Além das finanças, o Império nascia em meio a importantes mudanças no campo econômico. O ciclo do açúcar havia chegado ao fim e a mineração de ouro e diamantes, nas Minas Gerais, estava em decadência. O Brasil era uma economia primário-exportadora que não estava inserida no desenvolvimento da economia europeia, como a colônia inglesa da América do Norte, que se beneficiou desde os primórdios da Revolução Industrial, por exemplo, como fornecedora da matéria-prima algodão para a indústria têxtil. Os preços dos produtos exportados pelo Brasil, como o açúcar, entraram em queda desde que outras regiões começaram a participar da oferta mundial. Vale lembrar que o café, na época da independência, era cultivado em pequena escala e não tinha a importância na pauta de exportações, que viria a ter no final do século XIX.
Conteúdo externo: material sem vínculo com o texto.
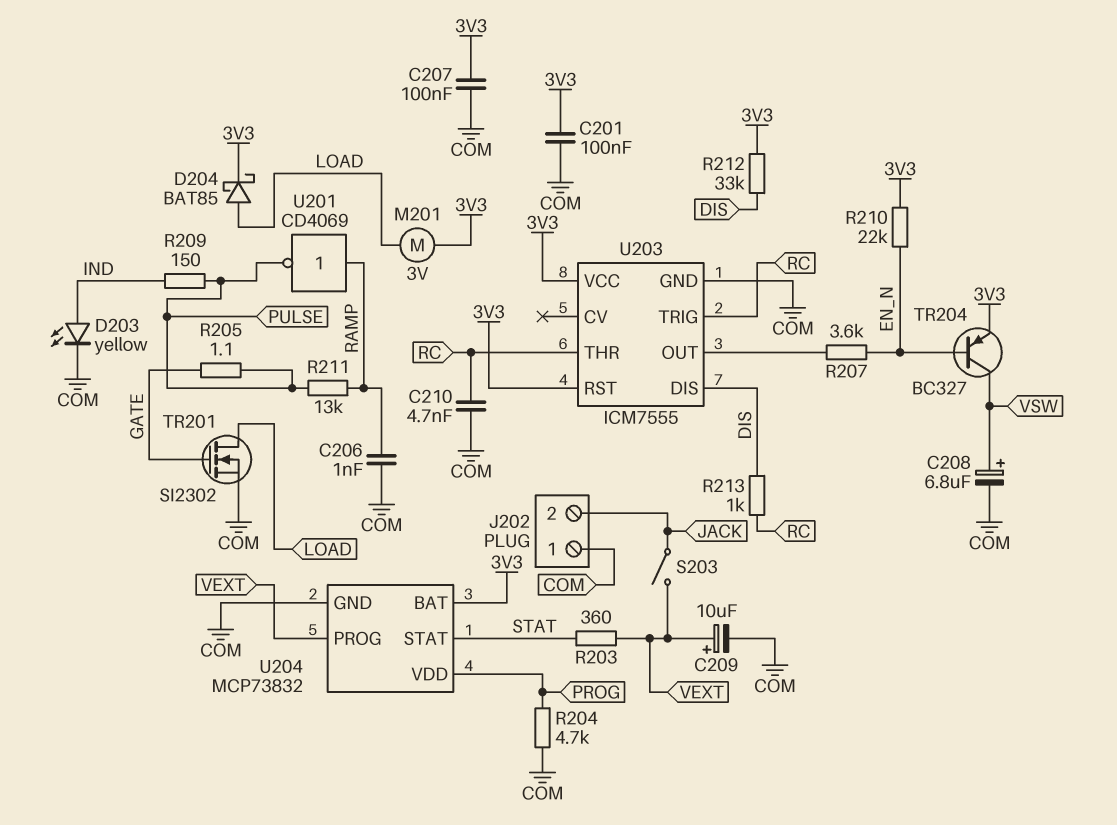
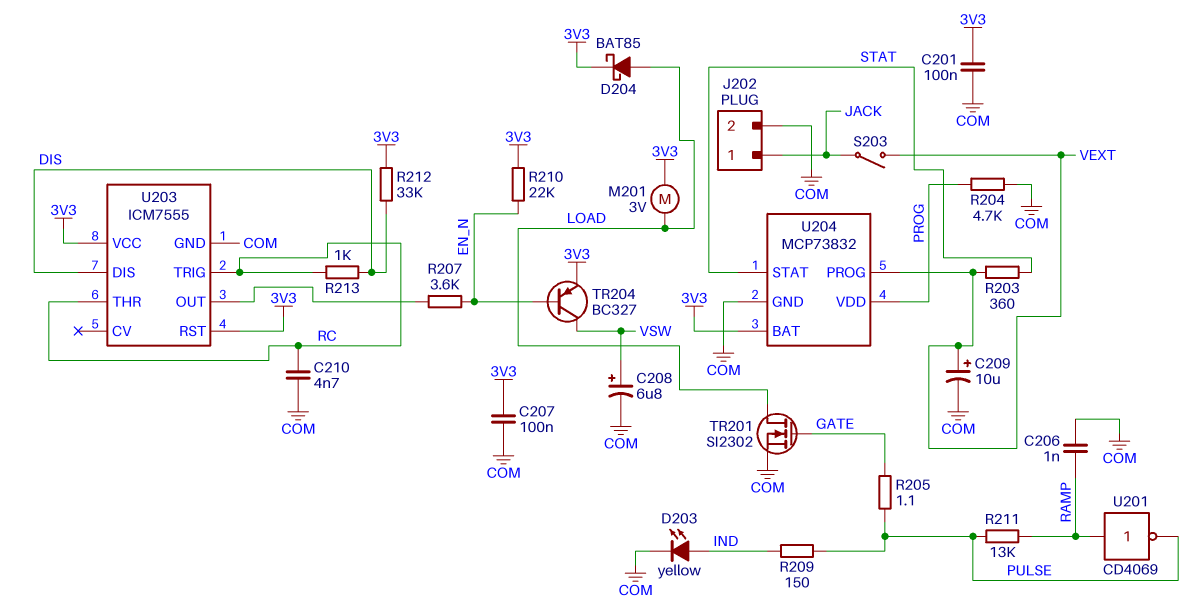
J202 pin 1: COM -> JACK
J202 pin 2: JACK -> COM

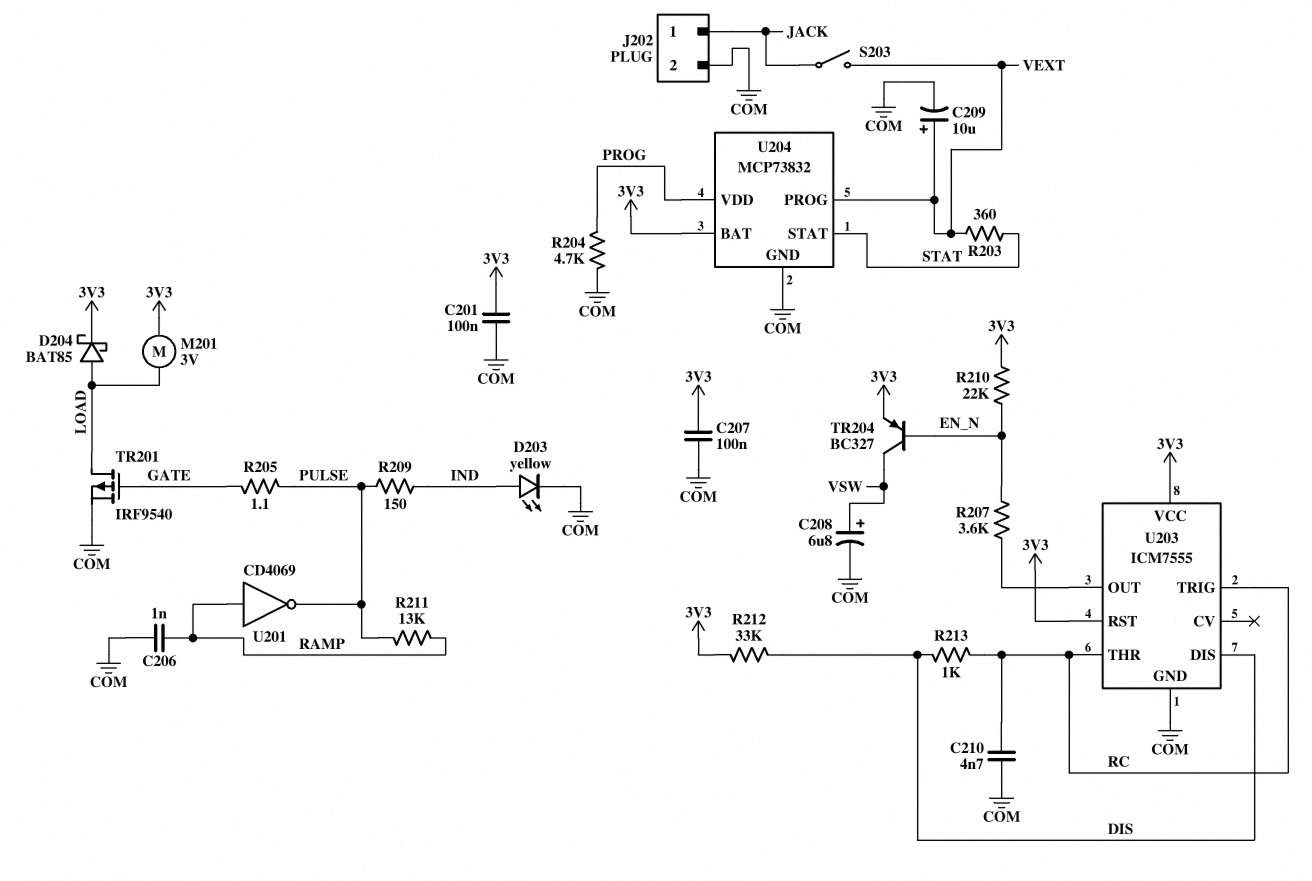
TR201: NMOS SI2302 (G GATE, D LOAD, S COM) -> PMOS IRF9540 (G GATE, D LOAD, S COM)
O que mudou no Brasil, naquela época, com a decretação da independência de Portugal? Do ponto de vista econômico, muito pouca coisa. No meu livro Manual de Economia Brasileira – da formação econômica à economia contemporânea (editora UFSM), abordo vários enfoques sobre o tema. Há quem diga que, a partir dessa data, oficialmente, o Brasil deixou de ser colônia de Portugal para ser colônia da Inglaterra. É bem provável, porque os produtos ingleses tinham tarifas mais baixas do que os oriundos de Portugal, nos portos brasileiros. Embora, antes da Independência, Lisboa fosse apenas uma espécie de entreposto comercial, por onde passavam os produtos brasileiros antes de chegar à Inglaterra (inclusive o ouro).

Outra controvérsia é por que as ideias liberais não tiveram penetração no Brasil como nos Estados Unidos? A tese predominante, de Celso Furtado, é que, à exceção do Visconde de Cairu, não havia sequer uma classe de comerciantes de importância que pudesse se interessar pela indústria. Uma outra versão (do historiador João Fragoso, no livro Homens de grossa aventura) acredita já existir uma classe de comerciantes que controlava o crédito e o abastecimento e tráfico de escravos e foram esses homens – e não os grandes proprietários de terras – que financiaram a Independência. Por quê esses comerciantes com recursos não investiram na indústria? Simplesmente, porque o uso do trabalho escravo tornava mais lucrativo o investimento na agricultura.

Dois séculos nos separam do famoso grito “independência ou morte”, de 7/9/1822. O gesto foi mais simbólico, já que, na prática, o modelo econômico escravocrata resistiria por várias décadas. Pedro I governaria o Brasil até 1831, ano que abdicou e foi para Portugal impedir que o irmão ocupasse o trono, após a morte do pai D. João VI, que desejava para sua filha, a princesa Isabel. Com a mesma pressa que saíram de Lisboa, fugindo de Napoleão Bonaparte, os membros da corte portuguesa deixaram o Brasil para trás. Há registro de que a rainha Carlota Joaquina odiava ter que viver nos trópicos. Esqueceram de reconhecer que, não fosse a riqueza da ex-colônia, Portugal não teria sobrevivido em meio às potencias europeias da época.

Após o término do primeiro reinado de D. Pedro I e do período regencial, o problema da dívida voltaria a se agravar com a Guerra do Paraguai, que forçou o Império do Brasil a contrair novas dívidas para financiar os esforços de guerra. Pedro I, assumiu o trono português com o nome de Pedro IV e faleceu em 1834. Seu corpo foi transladado para o Brasil em 1972, porém seu coração permanece trancafiado numa igreja da cidade do Porto. Está de passagem no Brasil para as comemorações dos 200 anos da Independência – simplesmente ignoradas pelo atual governo, que transformou o dia cívico do 7 de setembro em campanha eleitoral.